For each piece you play, you'll need to include the name and birth/death dates of the composer(s). In the narrative portion of your program note, you might want to include follow details about the composer(s).

  • When and where the composer lived
  • What historical or personal events influenced the composition?
  • How well-known is this particular piece?
  • What relationship the composer had with other composers of his/her time and how that might have influenced the piece

Some responses to common challenges for adding composer information are below (credit Linda Fairtile, Preparing a Concert Program):

  • My composer is still alive.

           Use the letter "b" followed by a period and space (the abbreviation for "born") and
            his or her birth year: (b. 1957)

  • I don't know if my composer is still alive.

           Try some of these resources: Music SackAll Music GuideWorldCat

  • Different sources give different dates for my composer.

           Go with the source that is the most reliable (library reference book or database
           over a website, unless it's clearly "official").  When in doubt, check with Mandi.

  • My piece is traditional; it has no composer (or it only has an arranger).

            If you cannot identify the arranger (or it has none), just use "Traditional" for the
            composer.  If you know the arranger's name, use this format:

                                                               Traditional
                                                               arr.
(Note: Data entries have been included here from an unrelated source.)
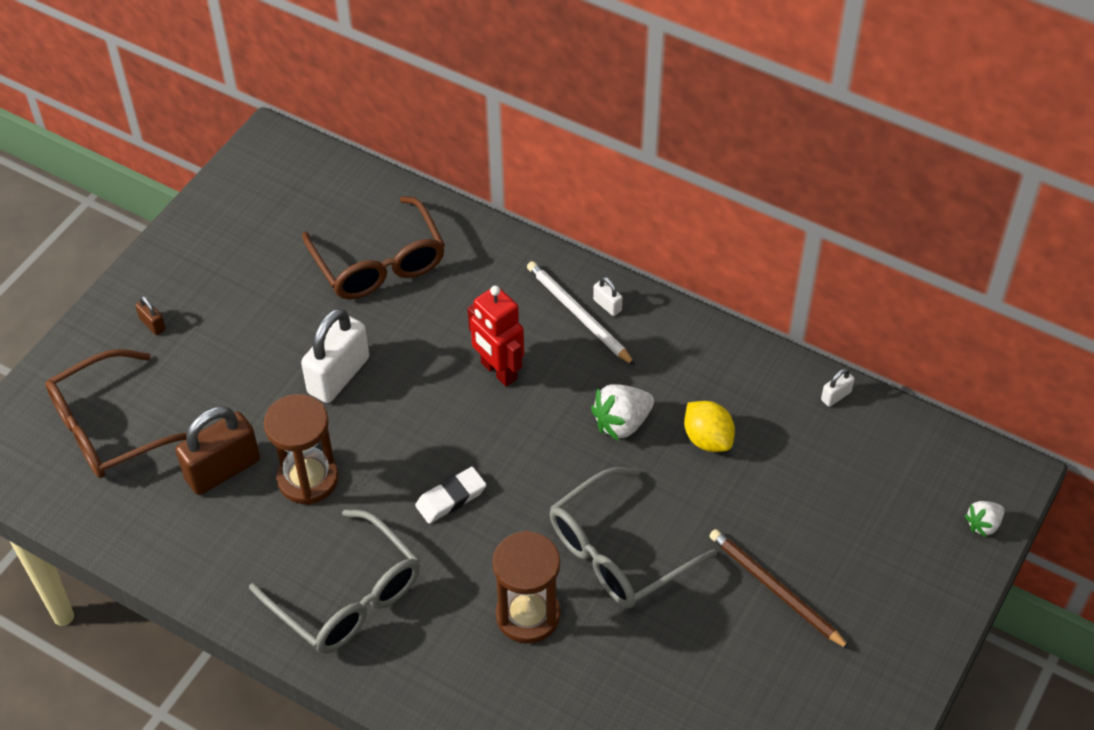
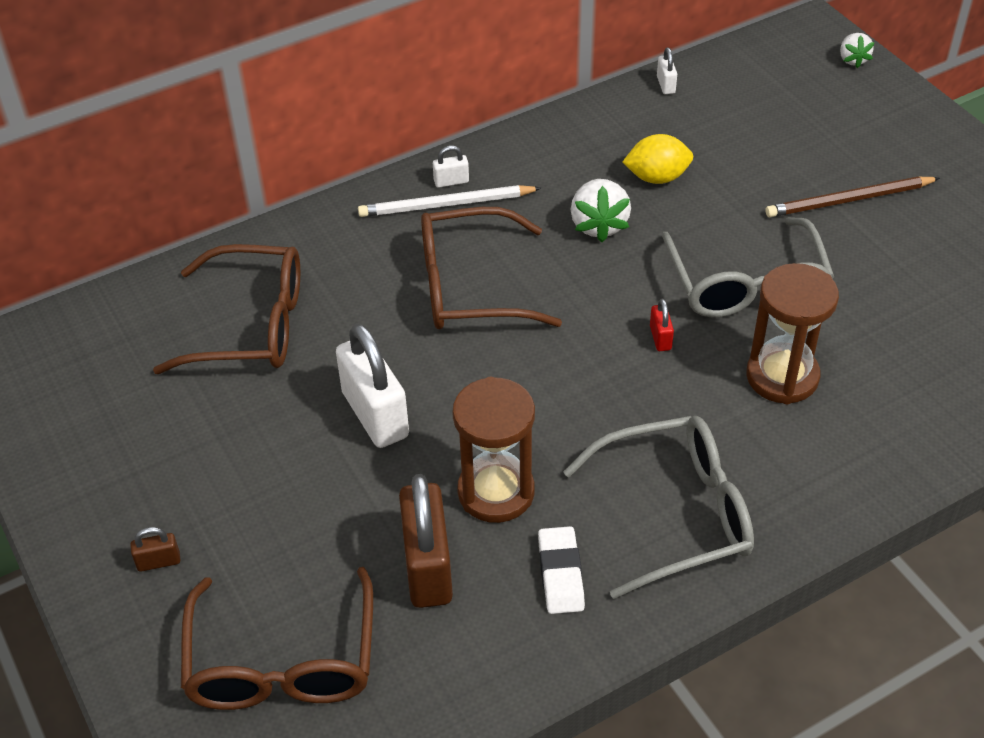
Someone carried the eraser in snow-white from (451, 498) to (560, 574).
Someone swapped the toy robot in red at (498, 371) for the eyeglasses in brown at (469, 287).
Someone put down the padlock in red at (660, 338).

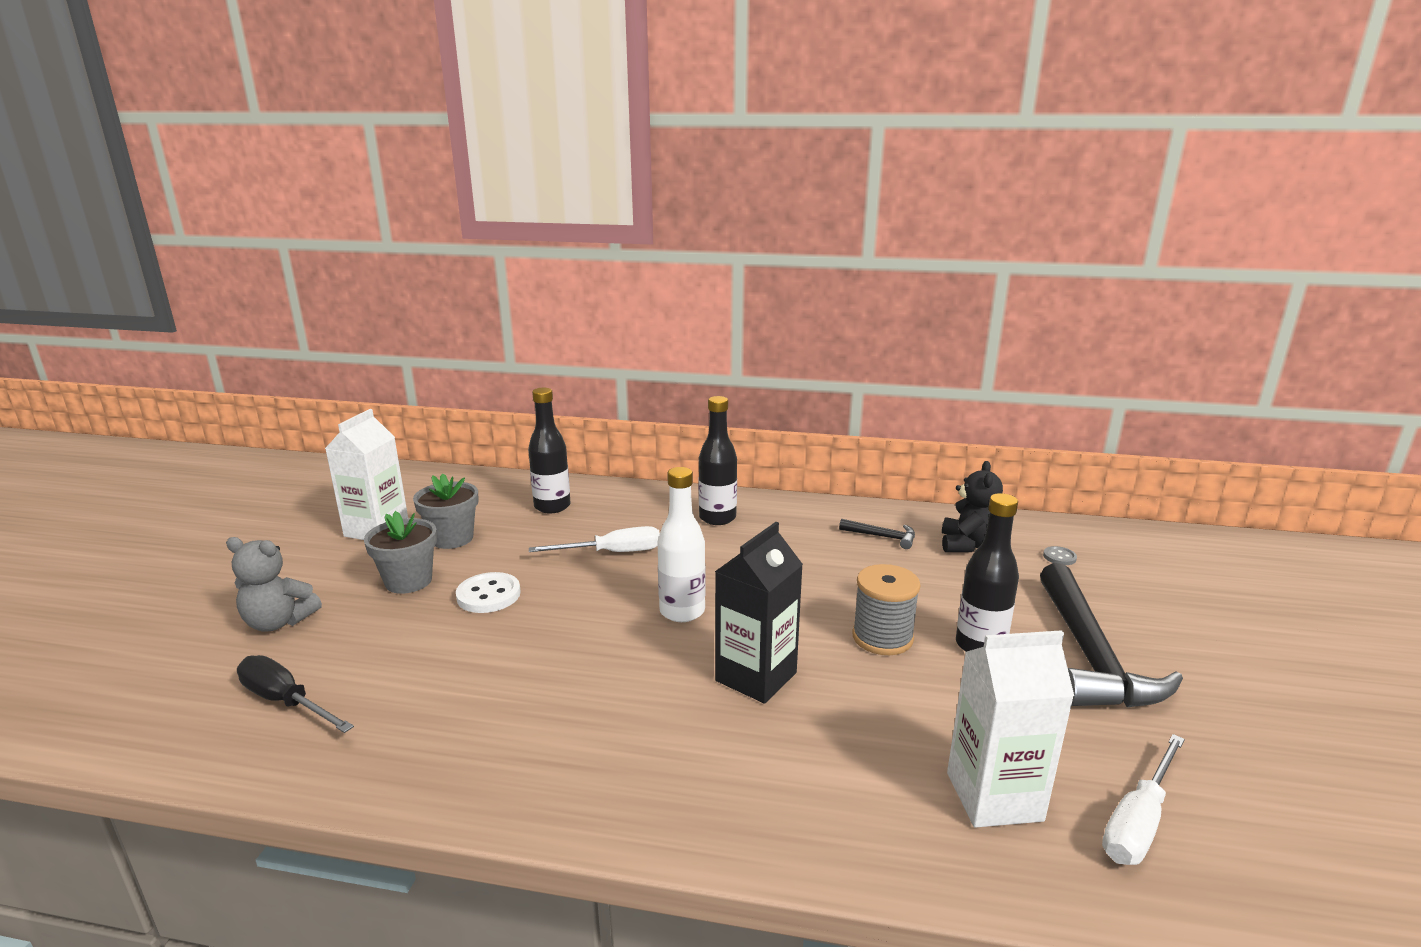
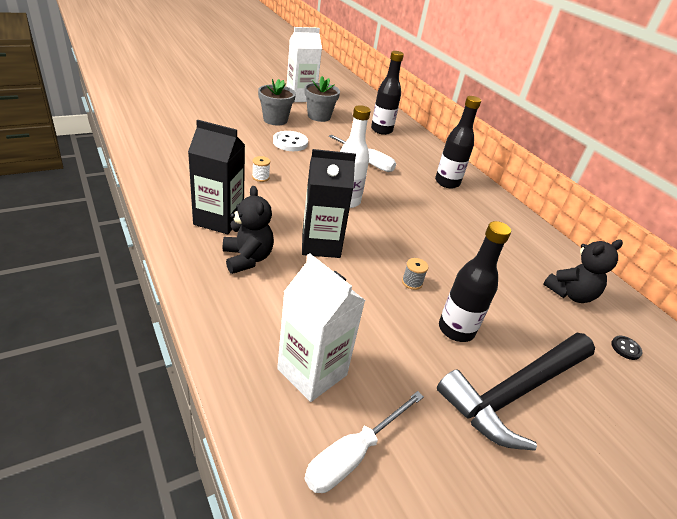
Someone took away the teddy in gray at (279, 622).
Someone took away the flat screwdriver in ebony at (286, 701).
Someone took away the claw hammer in ebony at (882, 537).
Someone scaled the spool in gray at (882, 637) by 0.49.
Someone repainted the sewing button in gray at (1059, 557), which became the sewing button in ebony at (625, 348).
Someone rotated the flat screwdriver in snow-white at (1138, 821) by 45 degrees counterclockwise.
Someone put down the carton in ebony at (219, 219).
Someone put down the teddy in ebony at (247, 258).
Someone put down the spool in snow-white at (260, 177).

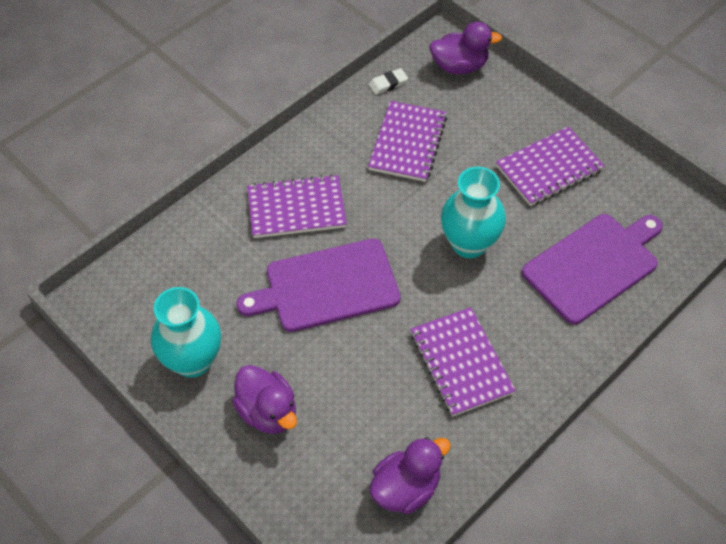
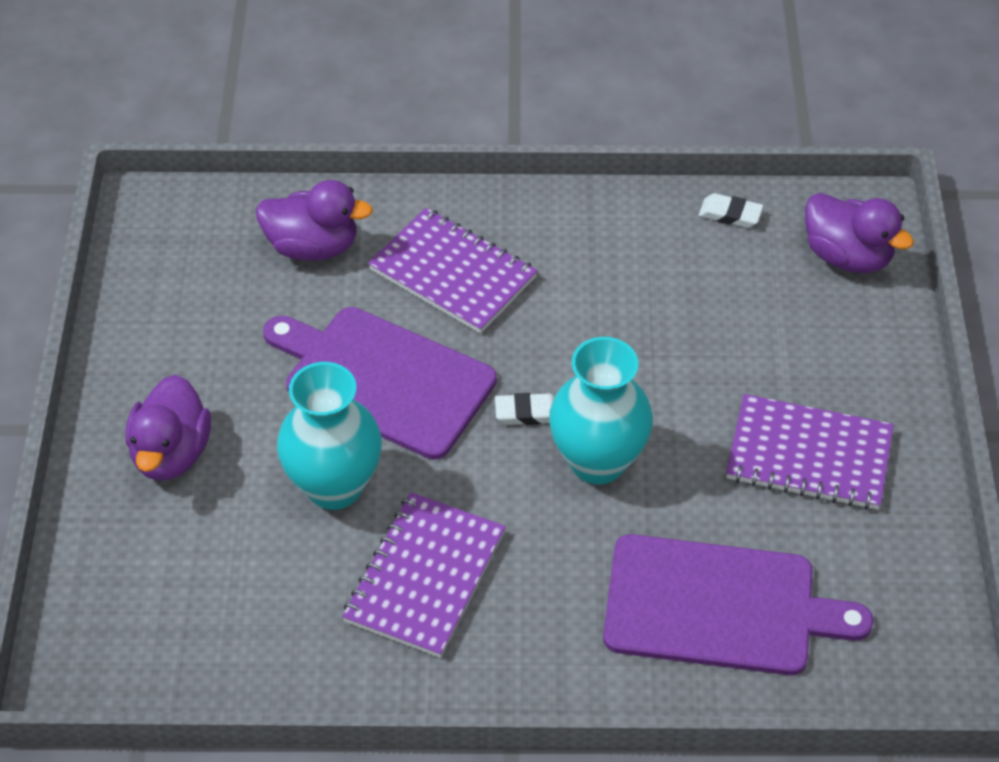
Someone carried the tall vase in aqua from (193, 360) to (334, 486).
Someone took away the notebook in violet at (407, 143).
Someone carried the toy duck in violet from (406, 488) to (313, 246).
Someone put down the eraser in snow-white at (527, 413).

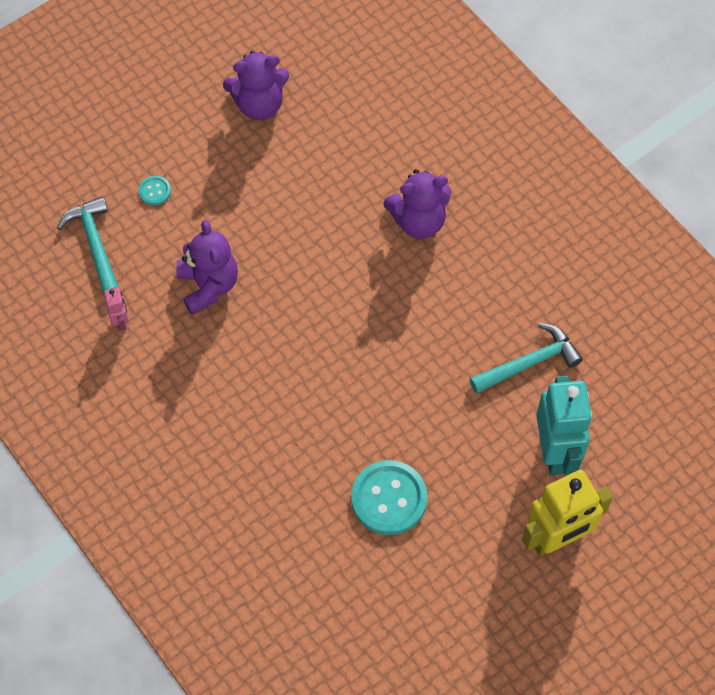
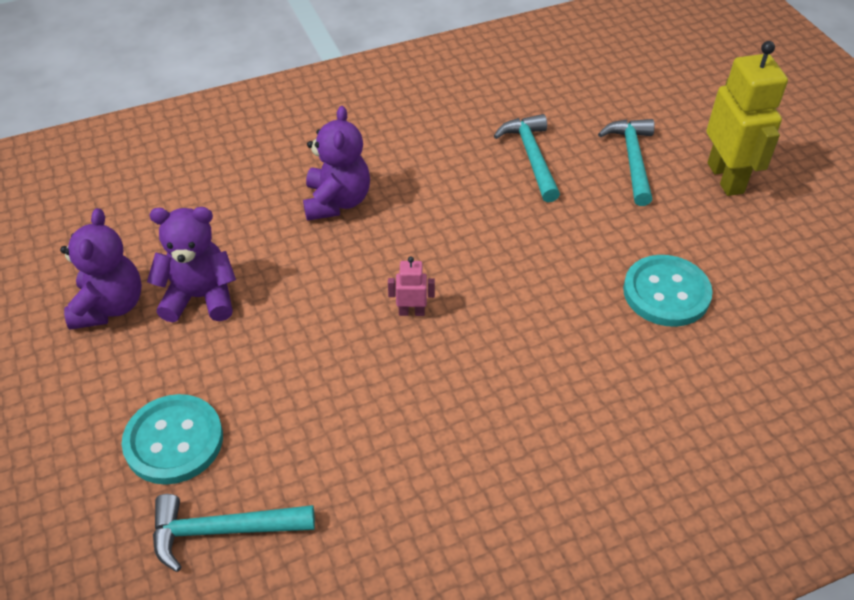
Someone carried the toy robot in rose-pink from (120, 321) to (411, 312).
Someone scaled the sewing button in aqua at (154, 191) by 2.16.
Someone carried the teddy in violet from (208, 286) to (200, 297).
Someone swapped the toy robot in aqua at (555, 451) for the claw hammer in aqua at (632, 160).

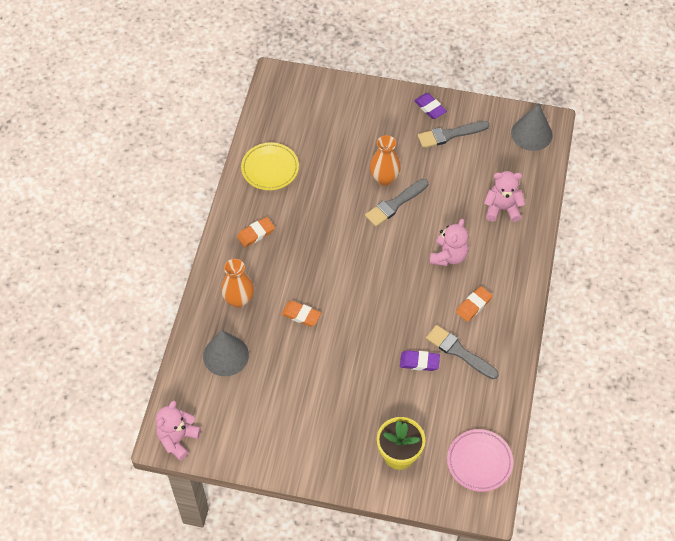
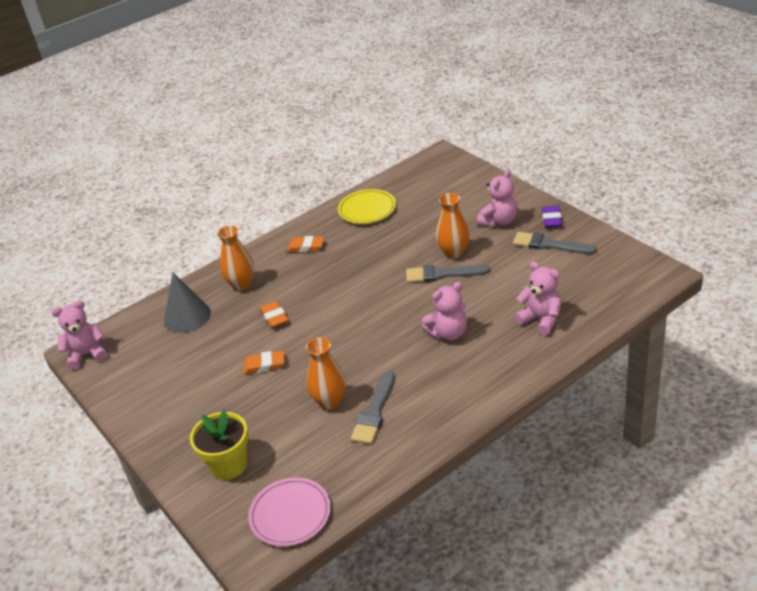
Someone swapped the eraser in violet at (419, 362) for the tall vase in orange-coloured at (330, 401).
Someone rotated the brush in gray at (459, 351) by 150 degrees counterclockwise.
Someone carried the eraser in orange-coloured from (473, 305) to (264, 365).
Someone took away the cone shape in gray at (531, 134).
Someone put down the teddy in rose-pink at (499, 221).

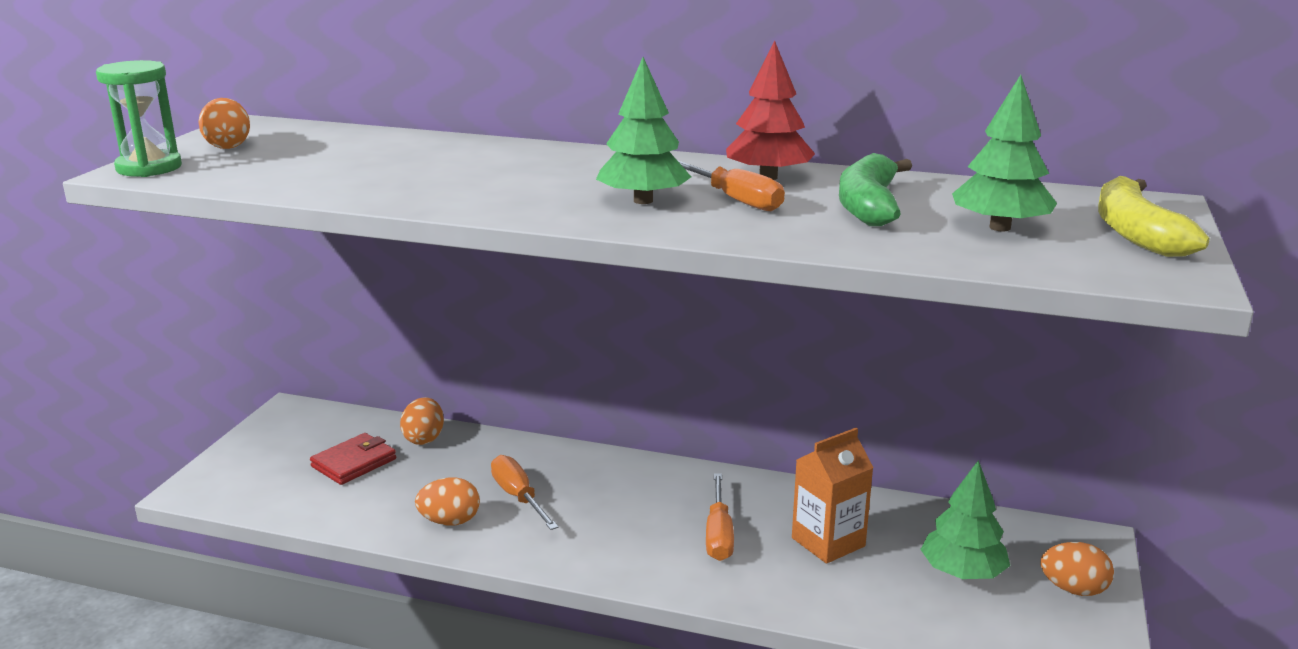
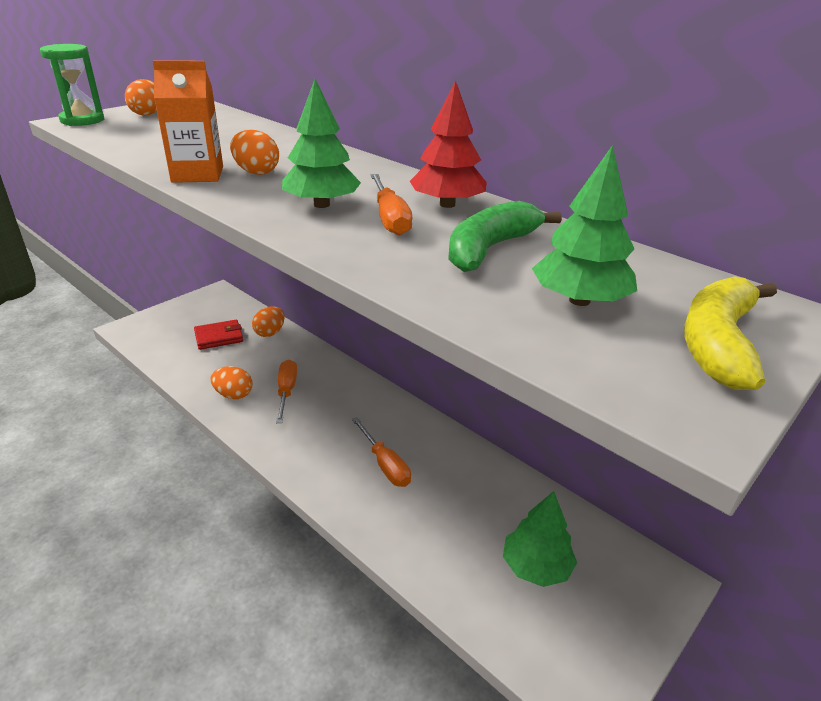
Someone rotated the flat screwdriver in orange-coloured at (719, 534) by 60 degrees counterclockwise.
Someone carried the carton in orange-coloured from (828, 542) to (198, 174).
Someone carried the egg in orange-coloured from (1073, 589) to (256, 172).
Moses Hogan

In addition to basic details about the title and composer of the piece you'll be playing, you'll be expected to provide some analysis and interpretation of the piece. This analysis should be aided by background research using library resources (see other tabs). You may also be able to develop some interpretative conclusions based on conversations with your instrument instructor, interviewing a professional performer, or by applying your own expertise and experience playing the piece. Some questions you might answer in your analysis include:

  • What are the key musical elements of this piece? You might focus on harmony, melody, rhythm, accompaniment, etc.
  • What is the overall narrative of this piece? What are its major sections? Does the piece follow a standard musical form and, if so, what does that form consist of?
  • What makes this piece unique?
  • What should your audience listen for in your musical interpretation of this piece?

Be sure to include a vocal translation if there are lyrics to any pieces you're playing (see the tab above).